Registered: 08/10/06
Posts: 854
Loc: Colorado
Originally Posted By: ducktapeguy


However, since the temperatures vary, what the insulation can do is mediate the temperature extremes. So if the peak temperature was 100 degrees, and the low was 50 (and assuming a balanced temperature graph on each side), a well insulated item would average around 75 degrees

Storing item in a styrofoam cooler or insulated bag is a cheap way to protect any sensitive items in a car. When I used to carry camera equipment in the car that's what I did. Even during the hottest day where the interior of the car would be too hot to touch, the items in the cooler were still comfortably warm. Not a very scientific test, but good enough that you could tell right away it was effective.



I've had different results.

One should consider that in summer the interior temp of the car is more like 120 or even hotter.

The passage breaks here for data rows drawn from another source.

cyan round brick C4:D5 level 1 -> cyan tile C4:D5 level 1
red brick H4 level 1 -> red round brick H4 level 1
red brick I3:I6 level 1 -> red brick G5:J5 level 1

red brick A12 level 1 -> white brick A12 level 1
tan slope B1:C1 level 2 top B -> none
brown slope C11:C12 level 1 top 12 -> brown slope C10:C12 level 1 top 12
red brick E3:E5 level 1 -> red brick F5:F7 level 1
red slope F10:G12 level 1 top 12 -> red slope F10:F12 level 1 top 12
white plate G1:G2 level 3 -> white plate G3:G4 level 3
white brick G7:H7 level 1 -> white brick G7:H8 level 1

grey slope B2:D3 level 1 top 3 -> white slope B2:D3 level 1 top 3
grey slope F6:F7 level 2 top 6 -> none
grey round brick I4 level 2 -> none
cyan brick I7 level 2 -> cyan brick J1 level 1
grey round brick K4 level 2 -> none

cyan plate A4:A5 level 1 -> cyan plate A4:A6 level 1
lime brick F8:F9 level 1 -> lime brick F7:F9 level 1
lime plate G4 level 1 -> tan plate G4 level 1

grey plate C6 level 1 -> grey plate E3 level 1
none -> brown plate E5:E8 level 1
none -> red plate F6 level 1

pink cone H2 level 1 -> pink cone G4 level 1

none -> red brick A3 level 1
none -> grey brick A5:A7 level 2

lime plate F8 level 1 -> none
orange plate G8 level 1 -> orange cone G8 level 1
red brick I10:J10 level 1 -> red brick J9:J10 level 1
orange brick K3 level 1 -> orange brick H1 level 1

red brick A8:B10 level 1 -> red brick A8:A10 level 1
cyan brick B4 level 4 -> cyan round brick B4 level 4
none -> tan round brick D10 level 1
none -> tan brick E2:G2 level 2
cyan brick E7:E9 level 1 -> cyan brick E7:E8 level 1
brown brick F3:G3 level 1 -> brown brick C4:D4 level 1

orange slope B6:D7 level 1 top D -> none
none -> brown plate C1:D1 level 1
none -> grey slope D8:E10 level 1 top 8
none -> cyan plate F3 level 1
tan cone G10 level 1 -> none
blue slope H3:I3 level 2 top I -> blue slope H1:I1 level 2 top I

I've tried to protect electronics in a cooler during summer Colorado days. For a full day's heat soak a frozen bottle of drinking water in the cooler was required to keep the soft-sided cooler from letting the electronics get hotter than body temperature by mid-afternoon.

While it would be nice to have passive thermal control, I don't think it's easily achievable. But "easily" is a relative concept.

Other- I've used an IR thermometer to measure paint surface temps here. Black car read 175 while white car read 120 on a 99F summer afternoon. No black cars for my family!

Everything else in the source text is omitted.